September 9th, 2004 ~ Potpourri for 100, Alex

Clementine the coonhound and I had a bad night’s sleep. That is, I had the bad night and she was forced to share it by virtue of our occasional sleeping-in-the-bed dispensation. Consequently, she’s a little stranger than usual this morning.

All the same, I was surprised not to see her when I exited the bathroom after morning ablutions and a little courageous tub-scrubbing (note to husband: be impressed). She usually occupies the good chair throughout shower-time and manages to pose as The Perfect Dog in time for my entrance. The coonhound for the coonhound calendars; the Gloria Swanson of canines. “I’m ready for my close-up, Mr. Purina.”

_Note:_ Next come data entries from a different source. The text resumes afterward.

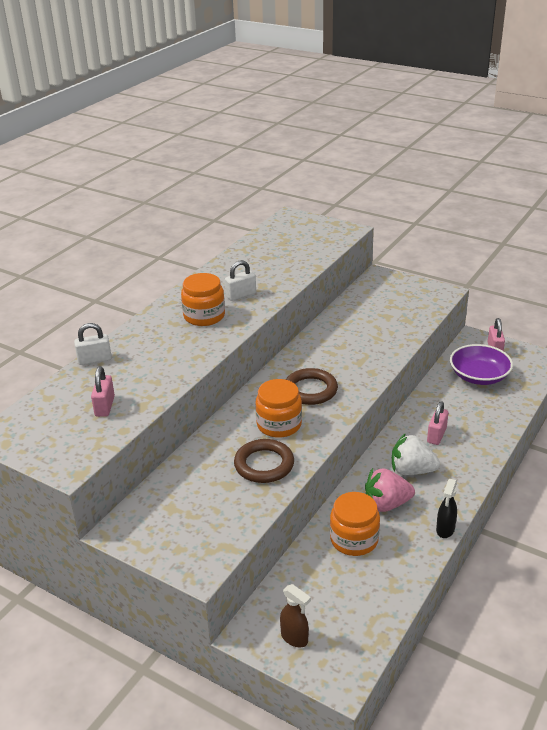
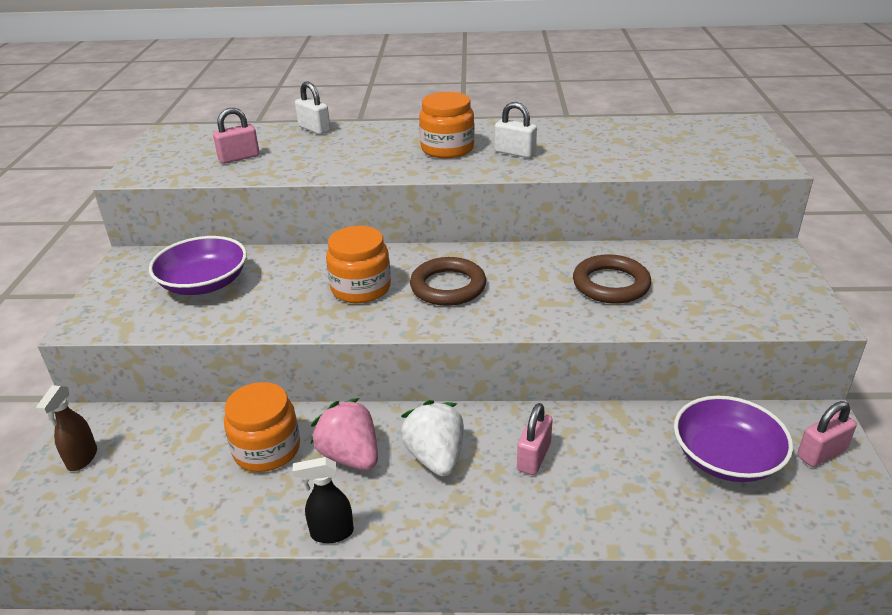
camera: 60 degrees right, 0 degrees up
(201, 495) = (204, 283): none -> purple bowl
(264, 464) = (279, 303): brown ring -> brown ring (611, 284)
(436, 435) = (534, 457): pink padlock -> pink padlock turned 60 degrees counterclockwise

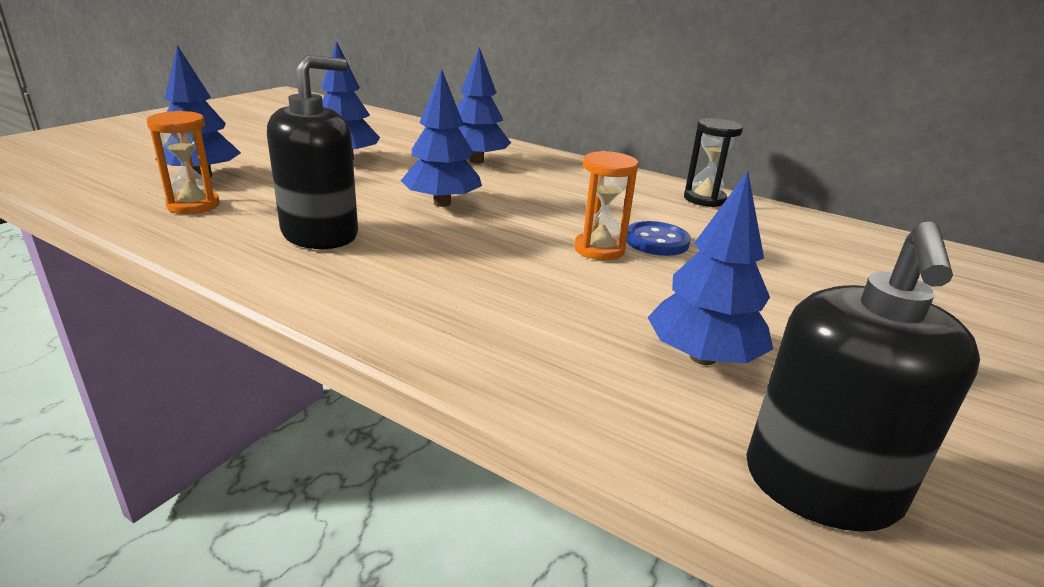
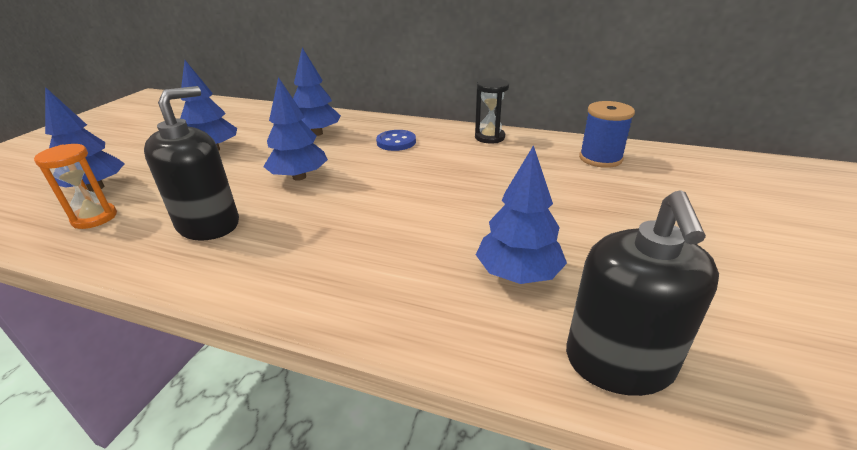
camera: 10 degrees left, 5 degrees up
(599, 249) = (425, 196): orange hourglass -> none
(656, 241) = (464, 180): blue button -> blue button (396, 142)
(859, 247) = (600, 158): none -> blue spool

But she wasn’t there. Nope, she was off in the office, prancing around and making big friends. I didn’t even have to look hard to know what the object of her affection was. It was going to be a cricket.

I haven’t figured out too many things about living in Missouri farm country (other than the difference between Holsteins and Herefords), but I’ve figured out that nature is going to go mad and overproduce one or two creatures every season, mostly six-legged ones. In spring, we had ants. In fall, it’ll be Box Elder bugs. This summer, we had black crickets on the menu. As the featured special, they made sure to show up wherever possible. I’ve learned to shake out the morning paper before I bring it into the house to get rid of a couple looking for an opportunity to spoon.

And now some misbegotten cricket had wandered into hound’s way. And she was doing the Big Dance of Greeting, leading the cricket to remember it had left the water on at home. But no! When the Big Dance of Greeting doesn’t produce good results, the sport of “Are You Tasty?” is never far behind.

They are never tasty. I’ve solemnly informed Clementine many times that if she were this finicky of an eater in the wild, she would be SO dead. But for now, Clem’s alive and the cricket is dead. I could’ve tried to intervene in the proceedings, but I arrived on the scene too late, and CPR is out of the question with my eyesight. So just another victim of her mad canine affection, then.

This has nothing to do with Orthodoxy, of course. Just a vital update on things.